Embedding list prep (#148)

JWittmeyer · web-flow · commit 5ba1e1265d9c · 2023-08-30T19:43:48.000+02:00
* Embedding lists
diff --git a/alembic/versions/53c561be097d_adds_embedding_tensor_subkey.py b/alembic/versions/53c561be097d_adds_embedding_tensor_subkey.py
@@ -0,0 +1,28 @@
+"""adds embedding tensor subkey
+
+Revision ID: 53c561be097d
+Revises: 0714589d508e
+Create Date: 2023-08-28 08:50:20.167644
+
+"""
+from alembic import op
+import sqlalchemy as sa
+
+
+# revision identifiers, used by Alembic.
+revision = '53c561be097d'
+down_revision = '0714589d508e'
+branch_labels = None
+depends_on = None
+
+
+def upgrade():
+    # ### commands auto generated by Alembic - please adjust! ###
+    op.add_column('embedding_tensor', sa.Column('sub_key', sa.Integer(), nullable=True))

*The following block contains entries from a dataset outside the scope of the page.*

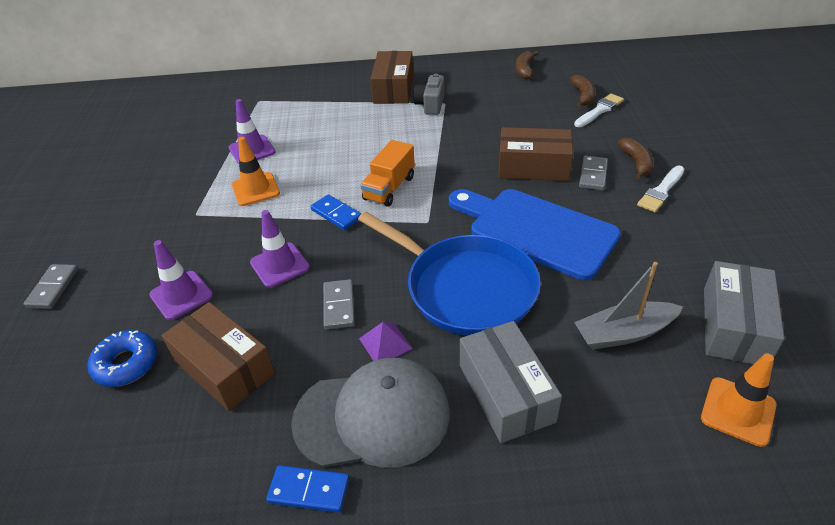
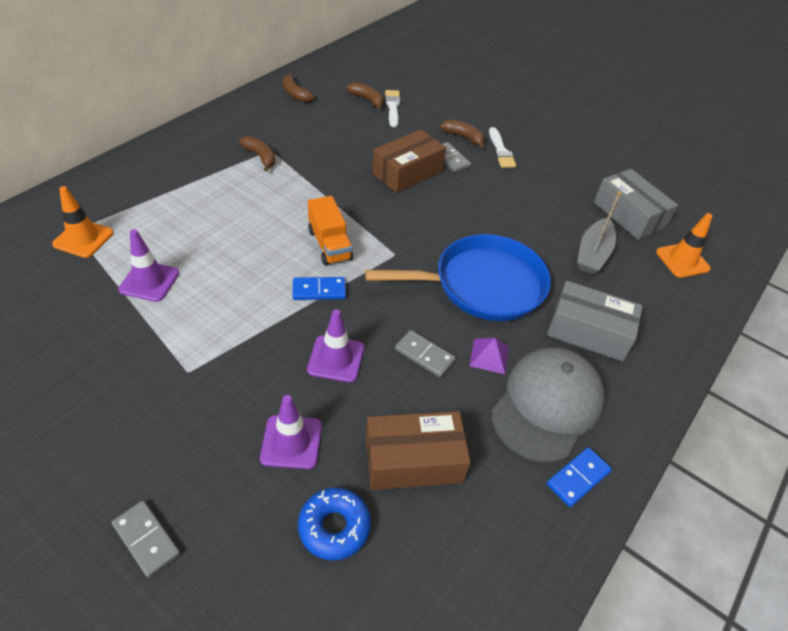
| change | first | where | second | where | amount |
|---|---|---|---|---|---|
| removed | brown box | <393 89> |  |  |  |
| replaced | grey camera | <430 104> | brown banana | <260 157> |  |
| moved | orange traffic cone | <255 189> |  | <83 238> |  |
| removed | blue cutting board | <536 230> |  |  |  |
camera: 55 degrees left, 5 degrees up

+    # ### end Alembic commands ###
+
+
+def downgrade():
+    # ### commands auto generated by Alembic - please adjust! ###
+    op.drop_column('embedding_tensor', 'sub_key')
+    # ### end Alembic commands ###
diff --git a/controller/attribute/manager.py b/controller/attribute/manager.py
@@ -2,14 +2,20 @@
 from controller.tokenization.tokenization_service import (
     request_reupload_docbins,
 )
+import json
 from submodules.model.business_objects import (
     attribute,
     record,
     tokenization,
     general,
 )
 from submodules.model.models import Attribute
-from submodules.model.enums import AttributeState, DataTypes, RecordTokenizationScope
+from submodules.model.enums import (
+    AttributeState,
+    DataTypes,
+    RecordTokenizationScope,
+    AttributeVisibility,
+)
 from util import daemon, notification
 
 from controller.task_queue import manager as task_queue_manager
@@ -68,6 +74,9 @@ def create_user_attribute(project_id: str, name: str, data_type: str) -> Attribu
         relative_position = 1
     else:
         relative_position = prev_relative_position + 1
+    visibility = None  # default
+    if data_type == DataTypes.EMBEDDING_LIST.value:
+        visibility = AttributeVisibility.HIDE.value
 
     attribute_item: Attribute = attribute.create(
         project_id,
@@ -77,6 +86,7 @@ def create_user_attribute(project_id: str, name: str, data_type: str) -> Attribu
         is_primary_key=False,
         user_created=True,
         state=AttributeState.INITIAL.value,
+        visibility=visibility,
         with_commit=True,
     )
     notification.send_organization_update(
@@ -355,4 +365,15 @@ def calculate_user_attribute_sample_records(
     calculated_attributes = util.run_attribute_calculation_exec_env(
         attribute_id=attribute_id, project_id=project_id, doc_bin=doc_bin_samples
     )
-    return list(calculated_attributes.keys()), list(calculated_attributes.values())
+    values = None
+    if (
+        attribute.get(project_id, attribute_id).data_type
+        == DataTypes.EMBEDDING_LIST.value
+    ):
+        # values are json serialized so they can be easily transferred to the frontend.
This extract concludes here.